Die Endlichkeit ist überall

Das bedeutet also auch, dass uns die Endlichkeit des Lebens stets bewusst ist. Vielleicht denken wir nur selten aktiv darüber nach, doch dieser Grundgedanke ist tief in unserem Unterbewusstsein verankert. Wir wollen stets etwas „schaffen“, bevor es zu spät ist.

Im Grunde geht es im Leben darum, etwas aufzubauen und dann wieder zu entschleunigen, bevor alles vorbei ist. Was für ein verrückter Gedanke, oder?

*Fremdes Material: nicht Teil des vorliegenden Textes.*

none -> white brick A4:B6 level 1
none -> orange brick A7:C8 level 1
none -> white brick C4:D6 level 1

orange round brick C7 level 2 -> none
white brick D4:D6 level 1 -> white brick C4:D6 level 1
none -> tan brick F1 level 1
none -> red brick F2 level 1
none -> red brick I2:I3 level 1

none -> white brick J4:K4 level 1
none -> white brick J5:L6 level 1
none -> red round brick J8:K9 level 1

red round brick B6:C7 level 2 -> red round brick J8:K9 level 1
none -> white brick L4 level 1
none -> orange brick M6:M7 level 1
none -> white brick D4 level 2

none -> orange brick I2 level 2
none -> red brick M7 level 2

Und hier kommt meine Überlegung der Unendlichkeit ins Spiel: Wie würde sich unser Leben ändern, wenn wir unsterblich wären? Wenn Zeit einfach keine Rolle spielen würde, was würdest du anders machen?

Ich persönlich glaube, dass wir uns sehr viel mehr Zeit zum Erwachsenwerden nehmen würden. Wir würden in Ruhe lernen, wachsen und reifen. Womöglich würden wir viel reisen, um die Welt zu sehen und sie besser zu verstehen. Wir könnten uns ja so richtig Zeit dafür nehmen.
Insgesamt würde Geld auch eine deutlich untergeordnetere Rolle spielen. Ich glaube, mehr Lebenszeit würde uns die Dringlichkeit nehmen, Geld zu verdienen und Karriere zu machen. Ich persönlich würde mir wegen finanzieller Stabilität sehr viel weniger Stress machen.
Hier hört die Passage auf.